Before this play, he abused his Swiftness Boots in the mid lane, ran at Twisted Fate (who had less movement speed and threw the lantern behind himself) and flashed during the “Thresh Express” animation to increase the length of it. His Thresh mechanics were on point and frankly, I doubt they even practiced it much in scrims, as we almost never see Thresh these days.

He ends the game with a final hook around 29 minutes on no other than Kim “Emperor” Jin-hyun, this time using a trick where you stand on top of one of your ally champions while you hook so they don’t see the animation as much (it is possible he did not intentionally do this. I almost never see it in competitive play, as it is rarely a feasible move). Keep in mind Emperor is playing Sivir, who has a spell-shield but in spite of it, Mithy lands the max range Death Sentence and the team fight is practically won.

The game ends shortly after that. The train of aggression that was G2 could not be stopped. The synergy between Perkz and Trick was simply too good. Mateusz “Kikis” Szkudlarekmanaged to be highly effective on Ekko. Sven’s Kalista and Mithy’s Alistar (another champion he is very efficient on) were banned out, as G2 was scared of it. OG reverted to Ezreal and Azir, once again two scaling champions, knowing their dysfunctional early game (unless Amazing went off on Kindred, but against a jungler like Trick that’s not an easy task) could not match up to the powerhouse duo of Trick and Perkz.

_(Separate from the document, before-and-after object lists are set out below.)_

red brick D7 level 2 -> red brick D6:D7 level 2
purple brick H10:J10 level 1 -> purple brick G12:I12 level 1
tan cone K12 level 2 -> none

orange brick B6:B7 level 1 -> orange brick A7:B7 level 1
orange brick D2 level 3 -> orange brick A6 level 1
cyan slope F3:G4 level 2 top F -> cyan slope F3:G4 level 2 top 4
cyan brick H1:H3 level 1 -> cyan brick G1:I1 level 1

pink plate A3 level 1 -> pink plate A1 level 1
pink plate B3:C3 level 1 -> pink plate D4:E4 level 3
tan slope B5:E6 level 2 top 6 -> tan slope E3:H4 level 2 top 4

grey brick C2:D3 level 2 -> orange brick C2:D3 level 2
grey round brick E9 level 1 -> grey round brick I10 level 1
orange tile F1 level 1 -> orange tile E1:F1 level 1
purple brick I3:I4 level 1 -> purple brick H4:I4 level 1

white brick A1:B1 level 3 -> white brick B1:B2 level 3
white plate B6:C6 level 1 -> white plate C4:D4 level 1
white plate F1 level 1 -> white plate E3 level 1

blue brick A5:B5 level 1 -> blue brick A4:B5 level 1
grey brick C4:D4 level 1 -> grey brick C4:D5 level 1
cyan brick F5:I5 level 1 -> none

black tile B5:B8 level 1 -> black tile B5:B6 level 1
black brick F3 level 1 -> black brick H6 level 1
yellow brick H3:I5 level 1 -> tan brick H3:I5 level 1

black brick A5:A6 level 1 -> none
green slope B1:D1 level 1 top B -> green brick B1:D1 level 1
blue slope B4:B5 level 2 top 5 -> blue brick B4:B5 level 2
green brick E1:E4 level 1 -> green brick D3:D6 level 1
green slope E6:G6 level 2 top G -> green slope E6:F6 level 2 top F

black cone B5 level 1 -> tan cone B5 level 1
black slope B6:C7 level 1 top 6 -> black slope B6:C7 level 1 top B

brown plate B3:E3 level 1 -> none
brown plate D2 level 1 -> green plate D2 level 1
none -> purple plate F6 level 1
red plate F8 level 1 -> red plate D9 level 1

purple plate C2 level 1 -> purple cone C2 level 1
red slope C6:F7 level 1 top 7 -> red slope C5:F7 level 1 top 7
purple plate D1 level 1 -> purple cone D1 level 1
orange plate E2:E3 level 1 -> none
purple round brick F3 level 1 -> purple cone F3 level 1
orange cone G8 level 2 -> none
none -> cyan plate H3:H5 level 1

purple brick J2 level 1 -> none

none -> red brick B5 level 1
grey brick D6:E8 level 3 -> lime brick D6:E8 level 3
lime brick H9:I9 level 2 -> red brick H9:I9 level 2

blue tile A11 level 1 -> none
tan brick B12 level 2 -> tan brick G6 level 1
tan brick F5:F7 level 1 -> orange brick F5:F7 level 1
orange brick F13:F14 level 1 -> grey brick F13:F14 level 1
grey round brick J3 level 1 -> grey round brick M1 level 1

As mentioned, the former worlds semifinalists decided to go with yet another scaling comp, to no effect. They proceeded to get rolled by Perkz’ Zed, who simply seemed unstoppable on that day.

In the end, OG never had a chance to win this series. It did not have the tools to do the job, and G2 was unbelievably hungry and ready to go to all lengths to get the trophy. Still, Mithy’s heroic effort in Game 2 stood out to me, and it sure as hell stood out to him, as he tweeted he was happy with his own performance after the game.

Cover photo courtesy of Riot Games.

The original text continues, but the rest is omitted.